Maria Ramos
Barclays Africa Group has announced its intention to change its name from Barclays Africa Group Limited to Absa Group Limited, subject to regulatory and shareholders’ approval.
The name change will be effective from the date set out in the amended registration certificate issued by the Companies and Intellectual Property Commission (CIPC) as contemplated in Section 16(9) of the Companies Act.
A special resolution to this effect will be included in the notice of Annual General Meeting (AGM) to be issued to shareholders of Barclays Africa Group on 29 March 2018 for the meeting on 15 May 2018.
Subject to all conditions precedent above being met, the proposed share code and ISIN from the effective date of the name change currently 30 May 2018 will be: New Share code – “AGB”, New ISIN – ZAE000255915.

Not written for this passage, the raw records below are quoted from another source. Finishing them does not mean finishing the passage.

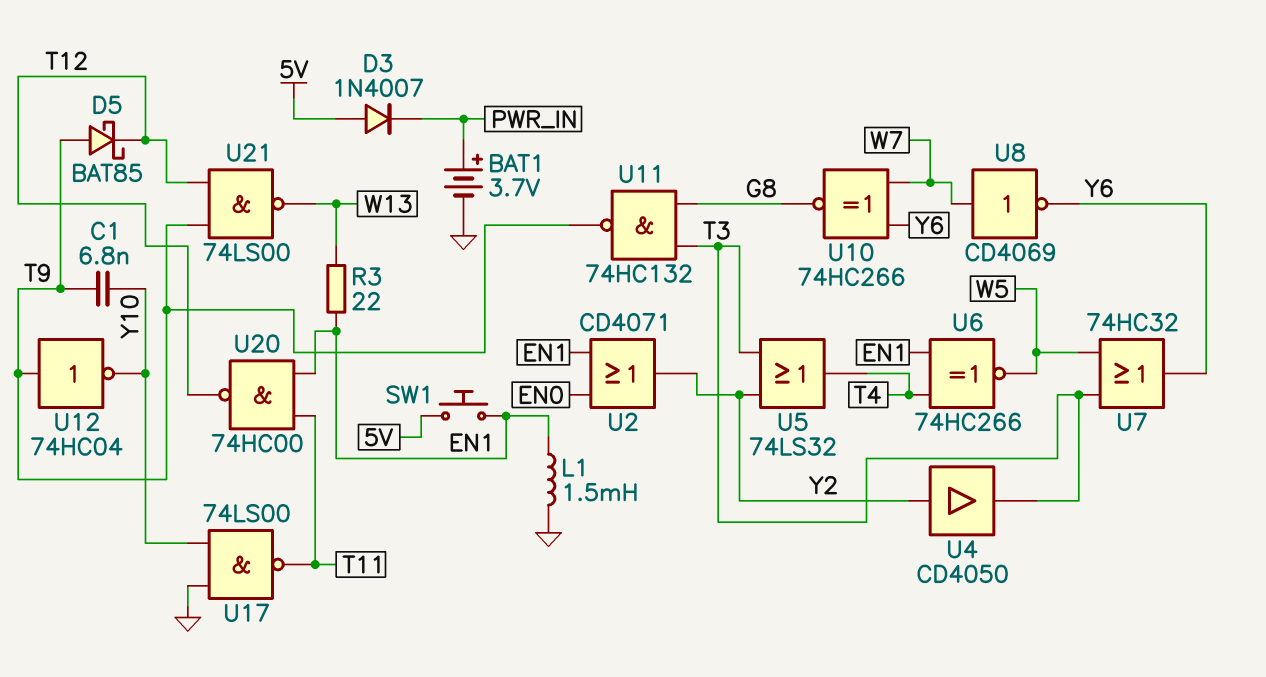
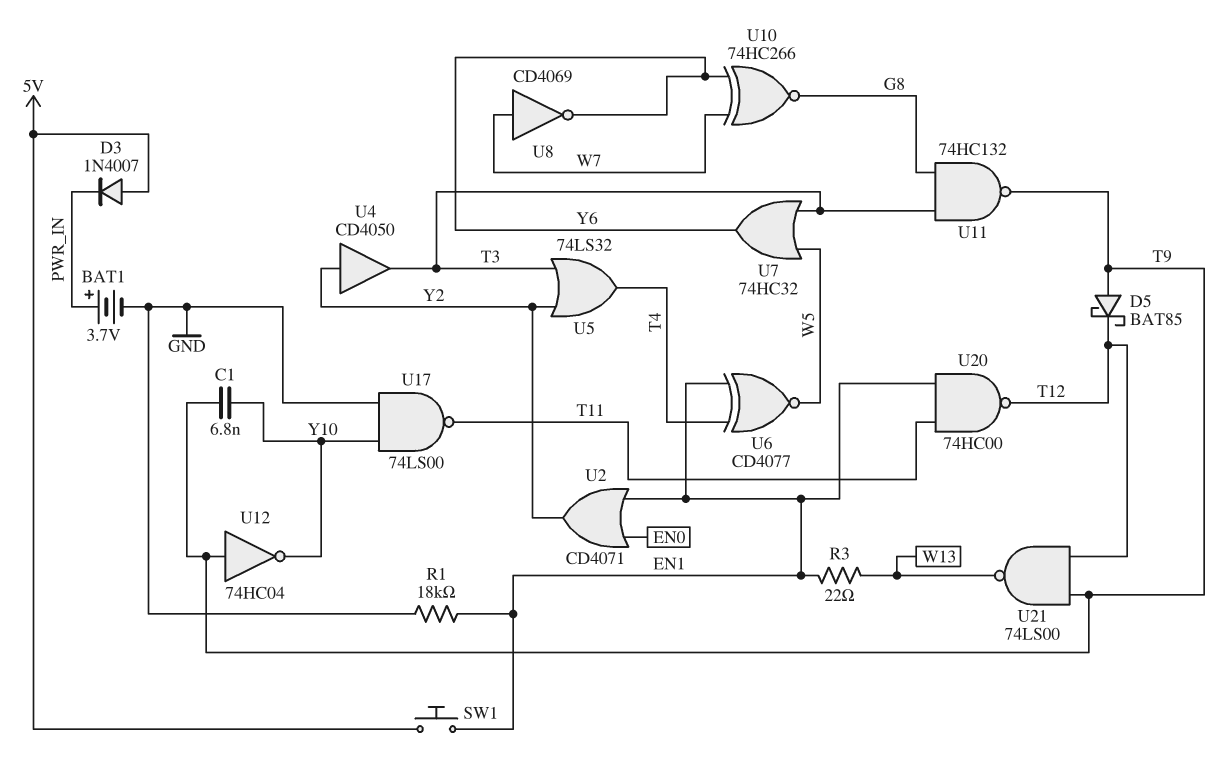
L1: 1.5mH (EN1, GND) -> none
R1: none -> 18k (EN1, GND)
U6: XNOR 74HC266 (in EN1, in T4, out W5) -> XNOR CD4077 (in EN1, in T4, out W5)

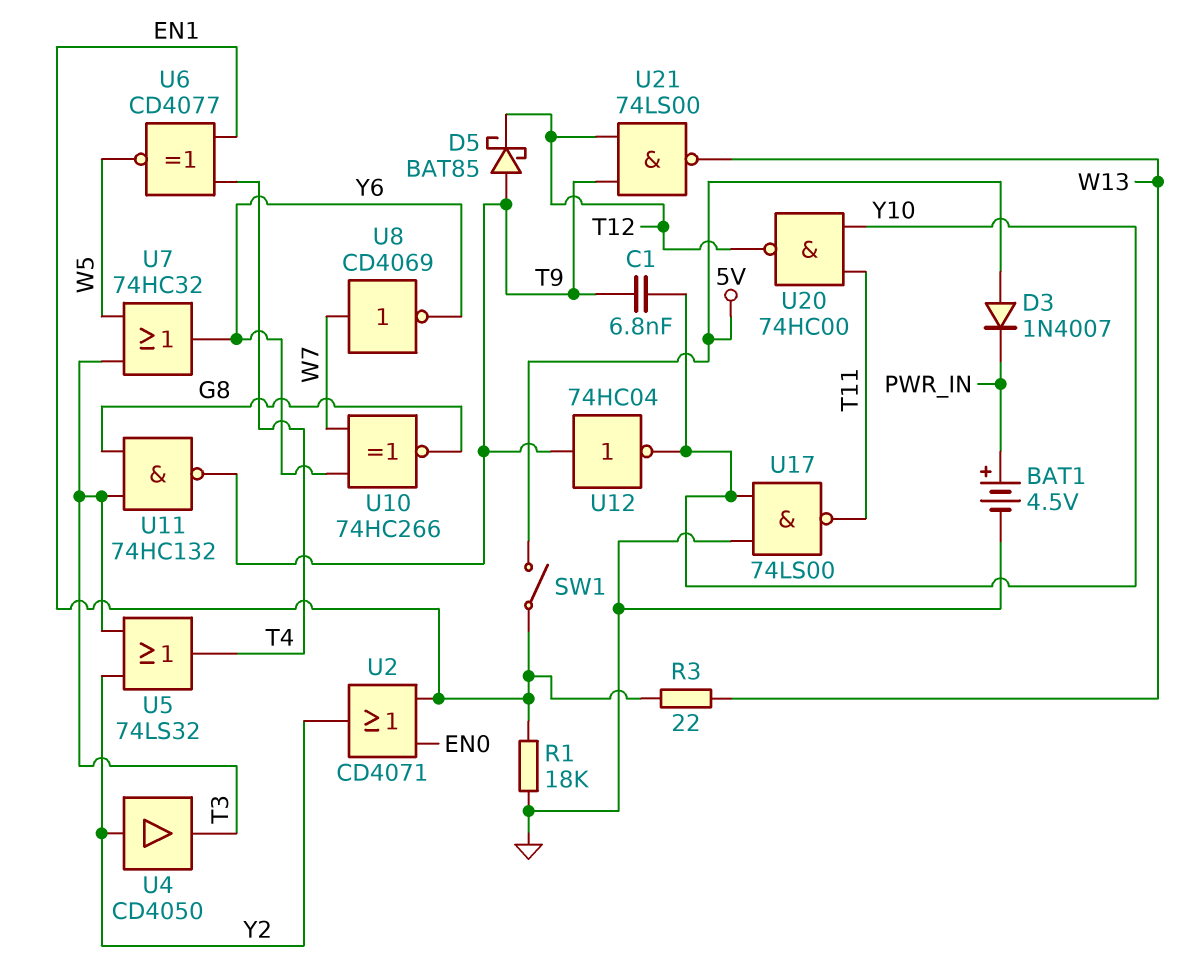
BAT1: 3.7V (plus PWR_IN, minus GND) -> 4.5V (plus PWR_IN, minus GND)
SW1: button (5V, EN1) -> switch (5V, EN1)
U20: NAND 74HC00 (in EN1, in T11, out T12) -> NAND 74HC00 (in T11, in Y10, out T12)

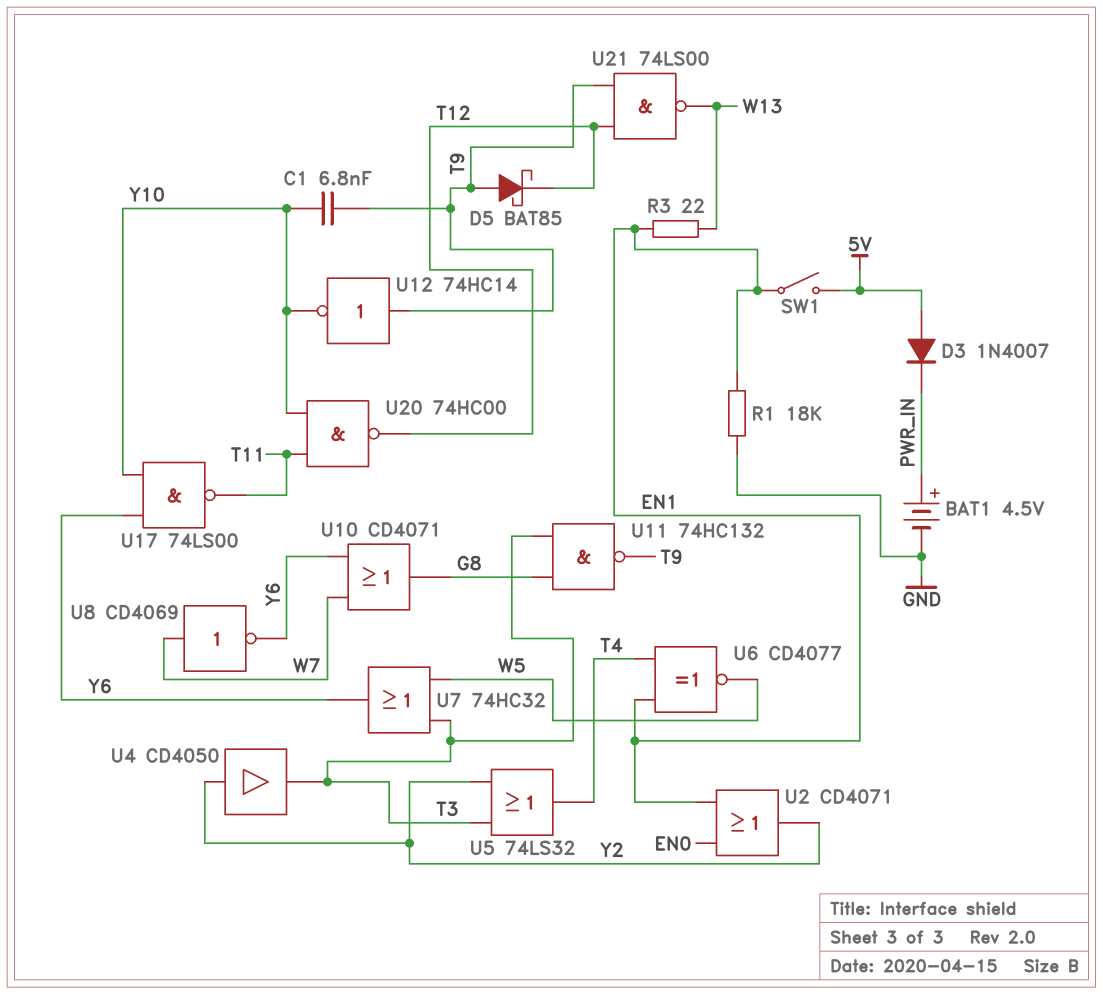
U10: XNOR 74HC266 (in W7, in Y6, out G8) -> OR CD4071 (in W7, in Y6, out G8)
U12: NOT 74HC04 (in T9, out Y10) -> NOT 74HC14 (in T9, out Y10)
U17: NAND 74LS00 (in GND, in Y10, out T11) -> NAND 74LS00 (in Y6, in Y10, out T11)

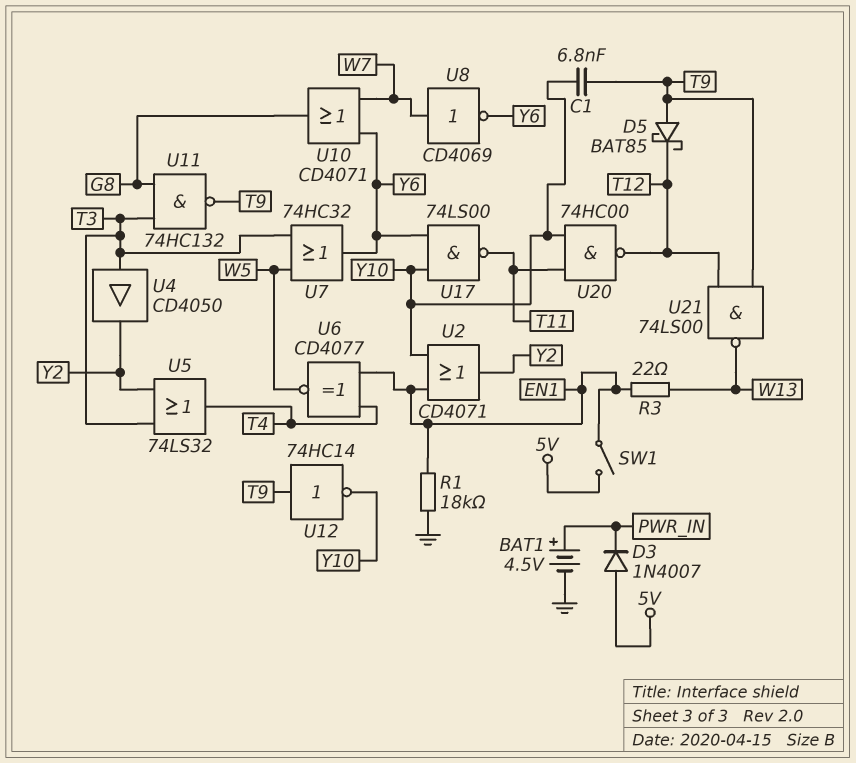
U2: OR CD4071 (in EN0, in EN1, out Y2) -> OR CD4071 (in EN1, in Y10, out Y2)
U4: buffer CD4050 (in Y2, out T3) -> buffer CD4050 (in T3, out Y2)

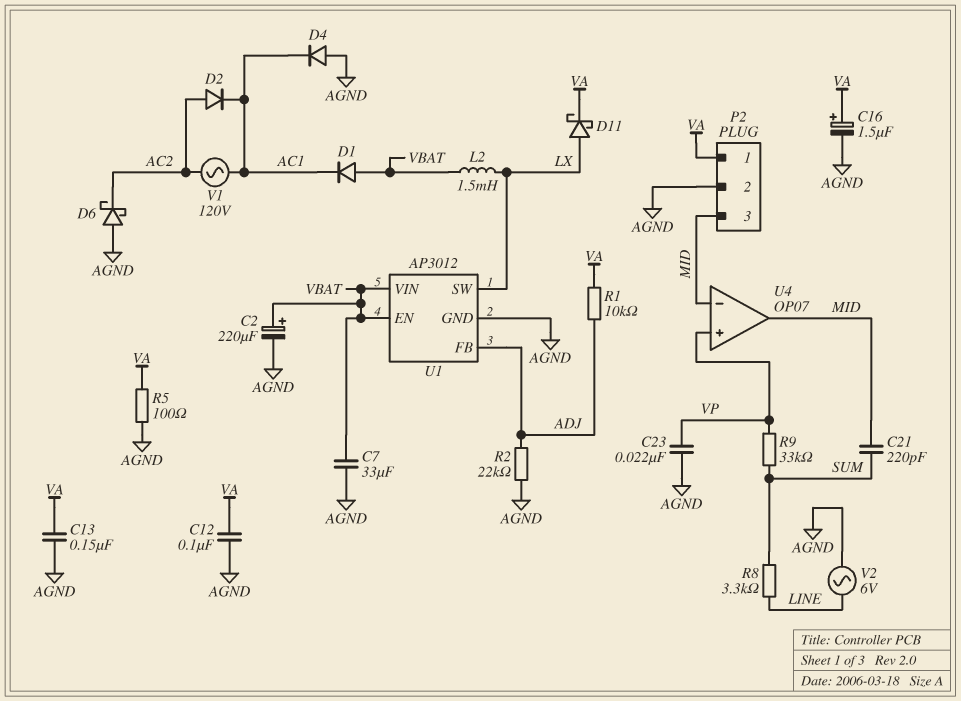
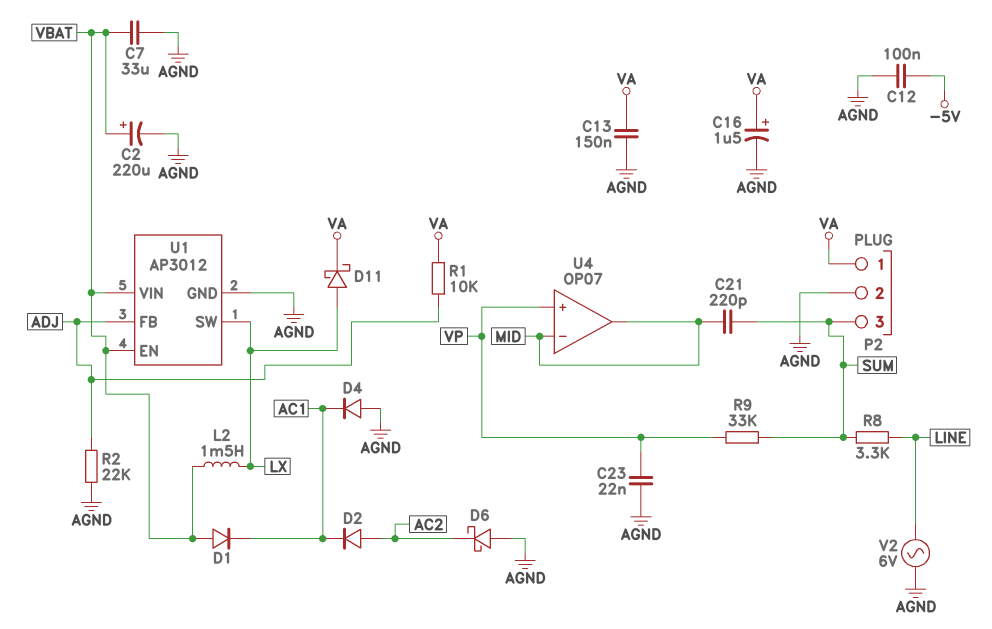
C12: 100nF (AGND, VA) -> 100nF (-5V, AGND)
P2 pin 3: MID -> SUM
R5: 100 (AGND, VA) -> none
V1: AC 120V (AC1, AC2) -> none

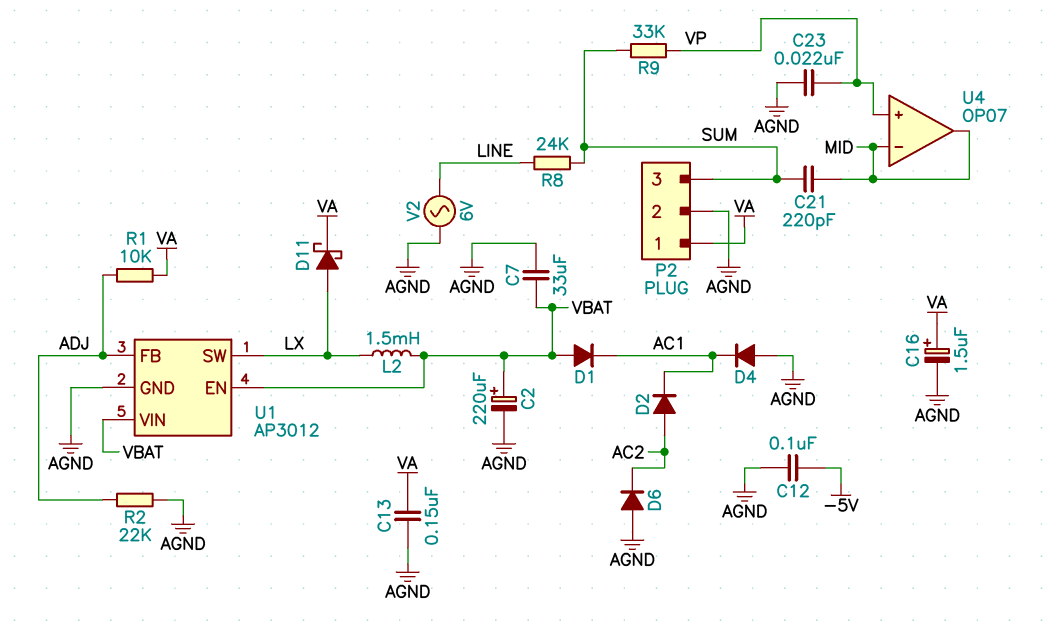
D6: schottky (A AGND, K AC2) -> diode (A AGND, K AC2)
R8: 3.3k (LINE, SUM) -> 24k (LINE, SUM)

The Transitional Trade Mark License Agreement, entered into between Barclays Africa Group and Barclays PLC as part of the separation arrangement, inter alia, provides that the use of the name “Barclays Africa Group Limited” is permitted up to 6 June 2020 provided BAGL announces the intention to change its name on or before 6 June 2018.
In South Africa, the term “Member of Barclays” must be removed by 6 June 2018, subject to an additional two-year run off period in respect of debit and credit cards; and the Barclays brand may only be used in the rest of Africa up to 6 June 2020, subject to an additional two-year run off period in respect of debit and credit cards.
The group’s dividend increased 4% to 1 070 cents per share income increased 1% to R72.9 billion.
Headline earnings increased 4% to R15.6 billion while impairments declined 20% from a high base in 2016.
Cost-to-income ratio rose to 56.8% from 55.2% while return on equity decreased to 16.4% from 16.6%.
Balance sheet stood at R1.2 trillion, with strong capital and liquidity levels.
This is the first annual financial results released by the group since the successful conclusion of the reduction by Barclays PLC of its majority shareholding in Barclays Africa Group last year.
The Group reported a 4% increase in headline earnings in 2017 as impairments declined substantially from a high base in 2016. Return on equity of 16.4% remains strong.
Headline earnings, a measure analysts use to gauge profitability, grew despite the continued slow economic expansion in some of the group’s largest markets, including South Africa, where the group generates approximately 80 percent of its income.
Barclays Africa Group continues to have solid balance sheet assets of R1.2 trillion and strong capital and liquidity levels – these are measures of the strength of buffers banks have in place to protect customer deposits.
Barclays Africa Group’s separation from Barclays PLC is progressing well and the parties continue to work together to ensure seamless separation.